I love this cheesecake for its dreamy color palette and the nostalgic taste of cotton candy. It’s a showstopper at parties and feels like a bite of a childhood memory. The pastel swirls and smooth, creamy texture make it not only stunning but also irresistibly delicious.

Ingredients

(Here’s a tip: Check out the full list of ingredients and measurements in the recipe card below.)

  • 1½ cups graham cracker crumbs
  • ¼ cup granulated sugar (for crust)
  • 6 tablespoons unsalted butter, melted
  • 3 (8-oz) packages cream cheese, softened
  • ¾ cup granulated sugar
  • 3 large eggs
  • 1 teaspoon vanilla extract
  • ½ cup heavy cream
  • ½ cup powdered sugar
  • 2 tablespoons cotton candy flavoring syrup
  • Food coloring gel: pastel blue, pink, and purple

Directions

  1. I preheat the oven to 325°F (163°C), lightly grease a 9-inch springform pan, and wrap the bottom in foil.
  2. In a medium bowl, I stir together graham cracker crumbs and ¼ cup granulated sugar. I add melted butter and mix until well combined. I press the mixture firmly into the bottom of the prepared pan and bake for 10 minutes. I then let it cool while preparing the filling.
  3. In a large bowl, I beat the softened cream cheese on medium speed until smooth and creamy. Gradually, I add ¾ cup granulated sugar, mixing until fully incorporated.
  4. I add the eggs one at a time, scraping down the sides as needed. I beat in vanilla extract, heavy cream, and powdered sugar until the mixture is silky smooth.
  5. I divide the batter into three small bowls. I stir cotton candy syrup into the first bowl for a light pink swirl, leave the second bowl plain, and tint the third with pastel blue and purple food coloring.
  6. I spoon the batter into the crust, alternating between plain, pink, and blue/purple swirls. I run a knife through the batter in a zigzag motion to create a marbled effect.
  7. I tap the pan gently on the counter to remove air bubbles, then bake for 55 to 65 minutes, until the edges are set and the center is slightly jiggly.
  8. I turn off the oven, crack the door, and let the cheesecake cool inside for 1 hour to help prevent cracking.
  9. I remove it from the oven and let it cool completely at room temperature, then refrigerate for at least 4 hours or overnight.
  10. I release the springform, slice, and serve the cheesecake chilled.

Servings and timing

This recipe makes 12 slices.
Prep Time: 20 minutes
Cooking Time: 1 hour
Total Time: 5 hours 20 minutes
Approximate Calories: 360 kcal per slice

Variations

Sometimes I use different color combos like teal and yellow for a mermaid look or red and green for holiday flair. I also top it with whipped cream or cotton candy tufts for extra fun.

storage/reheating

I store the cheesecake covered in the refrigerator for up to 5 days. To freeze, I wrap individual slices tightly in plastic wrap and store them in a freezer-safe container for up to 1 month. I thaw them in the fridge overnight.

FAQs

Can I use different colors?

Yes, I change the colors to match the theme of my celebration—it’s super flexible and fun.
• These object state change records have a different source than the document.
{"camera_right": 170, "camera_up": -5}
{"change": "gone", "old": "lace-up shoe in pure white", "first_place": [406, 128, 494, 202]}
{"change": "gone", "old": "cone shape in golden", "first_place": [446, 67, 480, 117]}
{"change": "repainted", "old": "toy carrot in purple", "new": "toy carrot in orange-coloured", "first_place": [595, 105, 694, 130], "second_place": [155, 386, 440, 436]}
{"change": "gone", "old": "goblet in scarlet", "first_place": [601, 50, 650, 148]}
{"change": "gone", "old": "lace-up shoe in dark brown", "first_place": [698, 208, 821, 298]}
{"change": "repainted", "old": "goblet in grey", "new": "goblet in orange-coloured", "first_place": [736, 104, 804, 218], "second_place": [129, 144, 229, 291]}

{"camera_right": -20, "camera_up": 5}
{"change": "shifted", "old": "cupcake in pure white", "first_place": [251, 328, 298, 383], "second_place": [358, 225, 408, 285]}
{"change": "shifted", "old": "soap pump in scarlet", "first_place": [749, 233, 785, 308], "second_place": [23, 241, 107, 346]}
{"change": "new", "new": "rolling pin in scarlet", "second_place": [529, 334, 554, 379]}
What if I don’t have cotton candy syrup?

I substitute with a drop of raspberry or strawberry extract and a bit of extra sugar for a similar sweet effect.

Can I make this cheesecake ahead of time?

Absolutely. I usually make it the day before and let it chill overnight.

How do I prevent cracks?

I make sure not to overmix the batter and let it cool gradually in the oven.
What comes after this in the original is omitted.